To make a long story short, they apparently ended up dropping the idea, as
their site is now back in GoDaddy's clutches.

------
idiot_
Class actions are not about rounding up plaintiffs so you can shakedown
BigCorp. That's only what enterprising American lawyers have made them. And
that's what the public sees. Class actions are supposed to be about jusdicial
efficiency. If enough plaintiffs all file suits with the same claims in the
same court against BigCorp, the court is going likely to refuse to hear each
one individually. Too much work. Courts are staffed by people who are lazy
just like you and me. In nerd speak, developers do not keep answering the same
questions again and again. They create FAQ's. The court will be more receptive
to all these repetitive suits against BigCorp if the suits are filed as one: a
class action. The court hears one case, and reduces its workload.

Given that we now have the means to easily coordinate group action via
internet, e.g. group buying, crowd sourcing, etc., what's to stop people from
coordinating group litigation. If enough people invidually file suits against
Facebook with the same court, it leaves that court little choice but to
encourage a class action. Companies like Microsoft can make you agree not to
join a class action, but they can't stop you from filing a suit on your own
for any and every claim. And if enough customers file the same suit in the
same court, a class action may well be the result, even though the customers
never sought to join one. And that's because class actions are not about
shaking down BigCorp by rounding up plaintiffs.
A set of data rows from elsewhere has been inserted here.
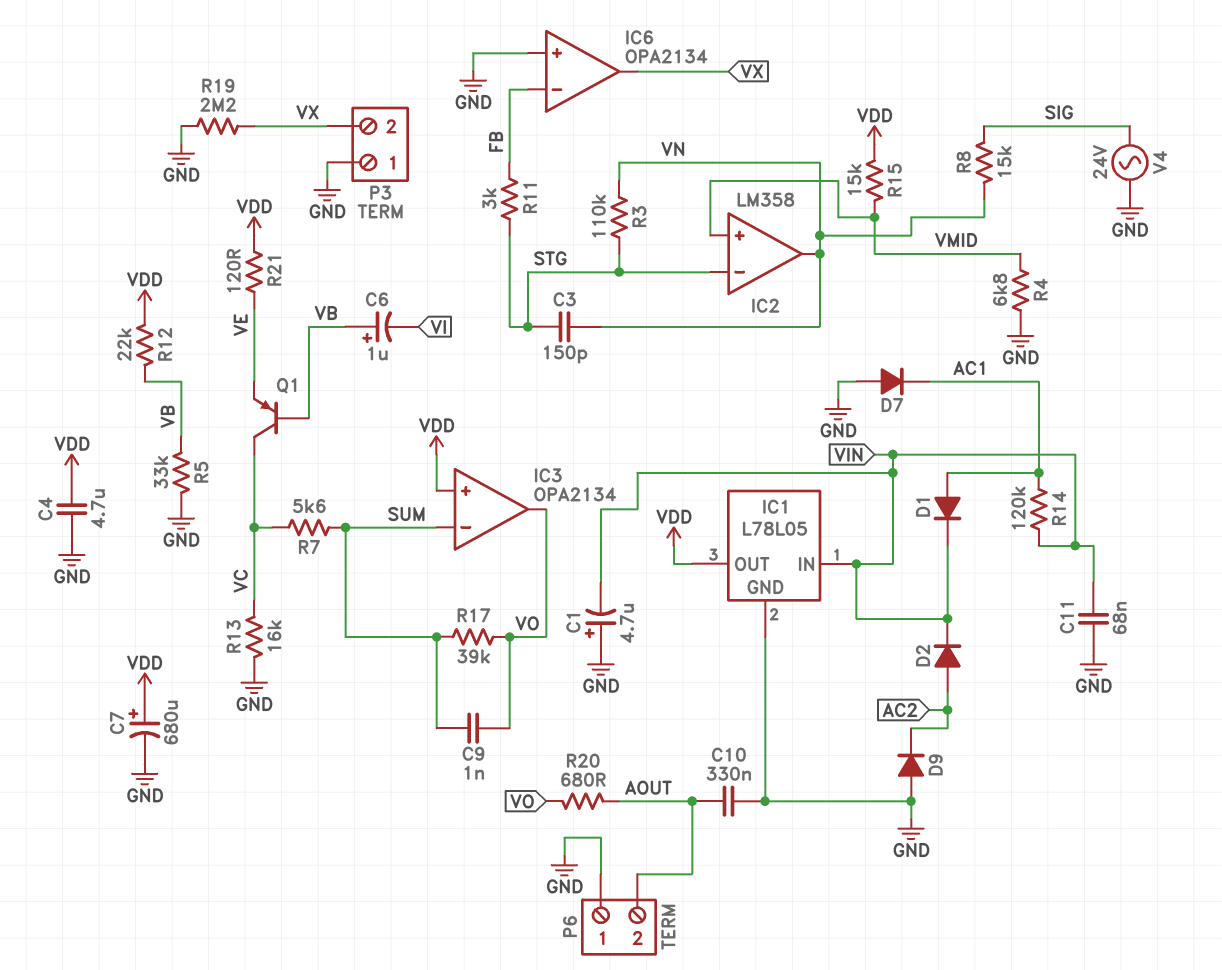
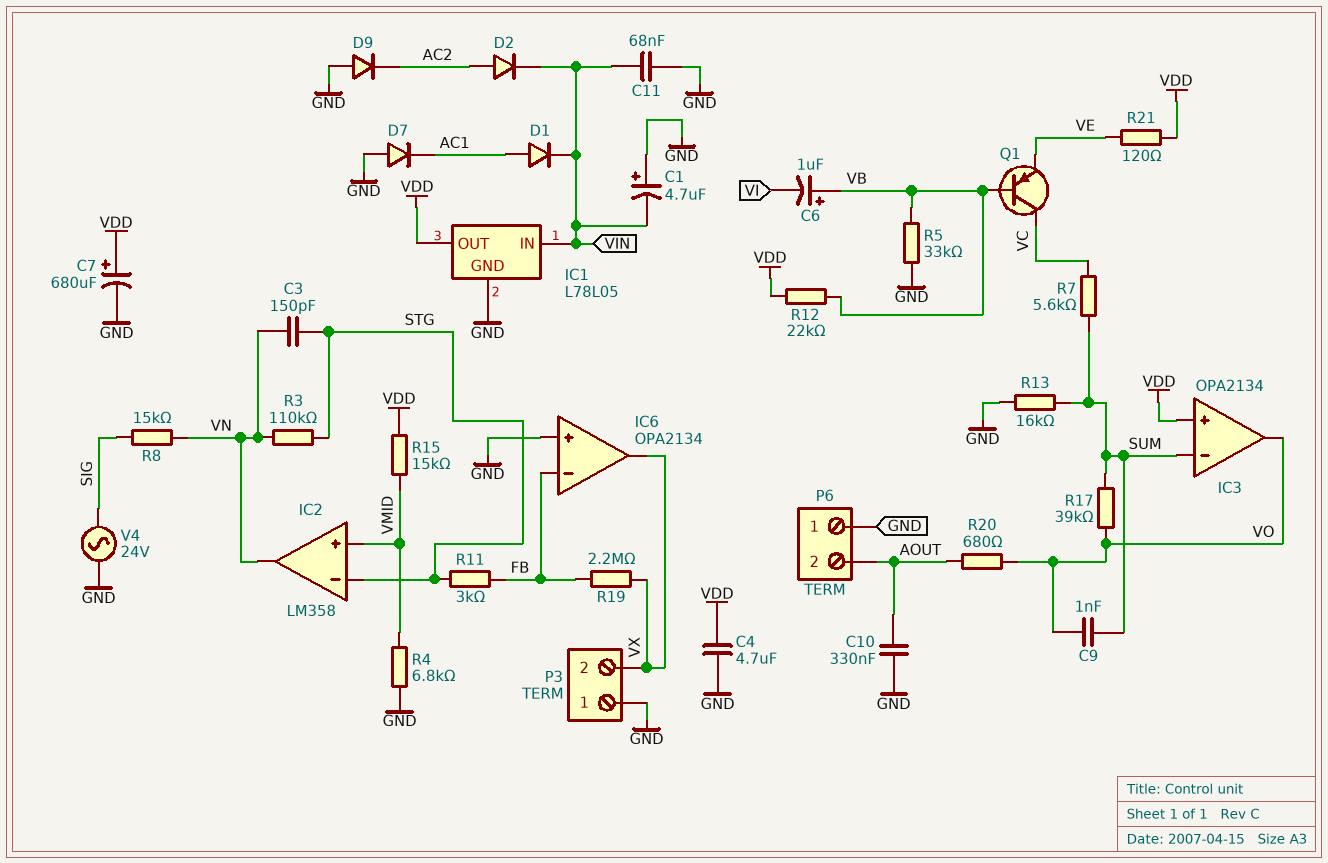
R13: 16k (GND, VC) -> 16k (GND, SUM)
R14: 120k (AC1, VIN) -> none
R19: 2.2M (GND, VX) -> 2.2M (FB, VX)

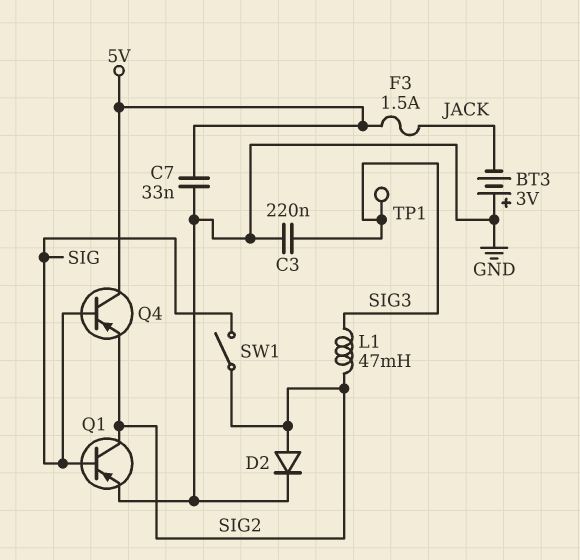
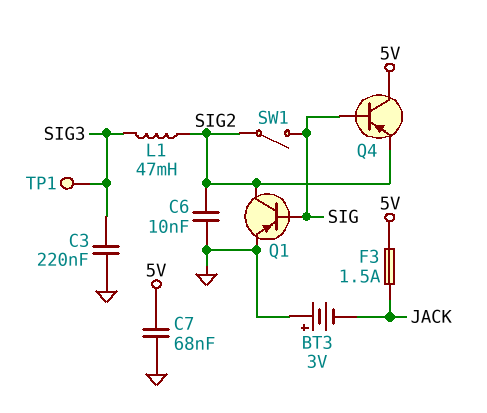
C6: none -> 10nF (GND, SIG2)
C7: 33nF (5V, GND) -> 68nF (5V, GND)
D2: diode (A SIG2, K GND) -> none

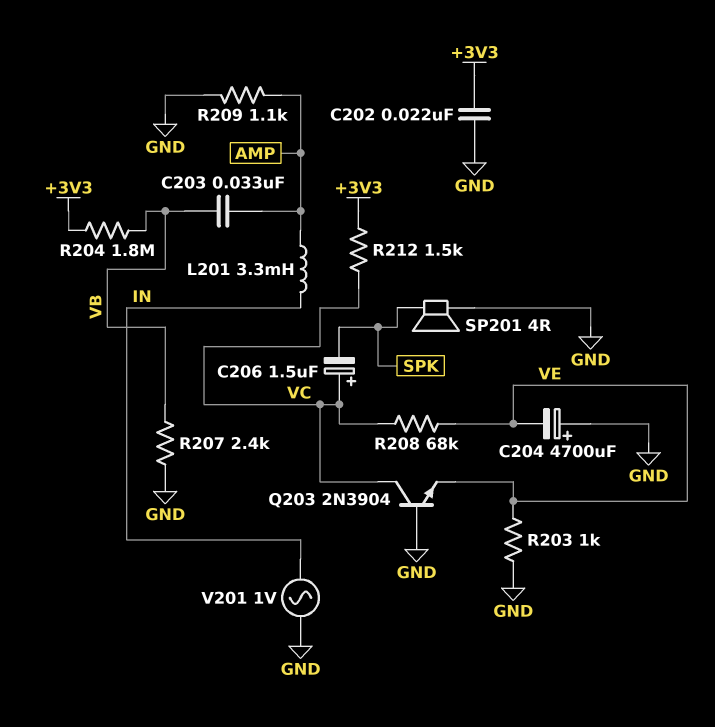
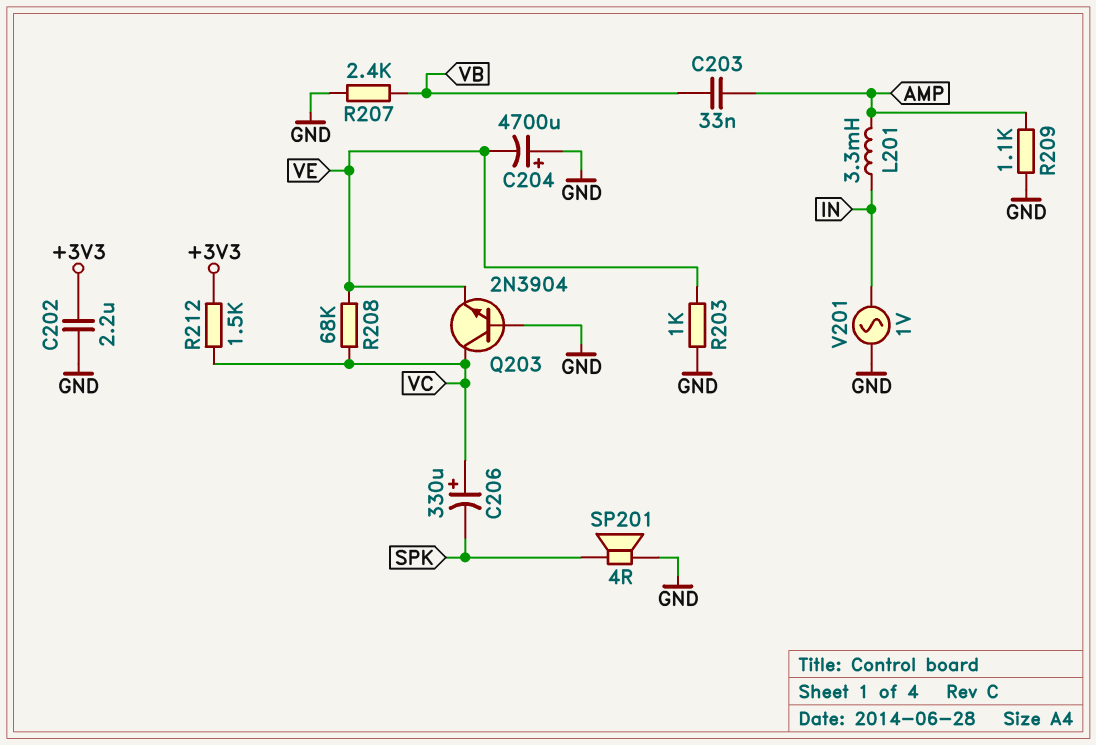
C202: 22nF (+3V3, GND) -> 2.2uF (+3V3, GND)
C206: 1.5uF (plus VC, minus SPK) -> 330uF (plus VC, minus SPK)
R204: 1.8M (+3V3, VB) -> none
They are about reducing the
workload of the court and the expense of hearing numerous suits all with the
same claims and facts.

If a large contigent of Facebook users all resolved to sue Facebook at the
same time in the same jurisdiction, _individually_, the results could be very
interesting.

------
maxko87
I don't see exactly how this is a violation of privacy, since the same friends
that see your advertisements can go to your About page and get that same
information from your list of likes.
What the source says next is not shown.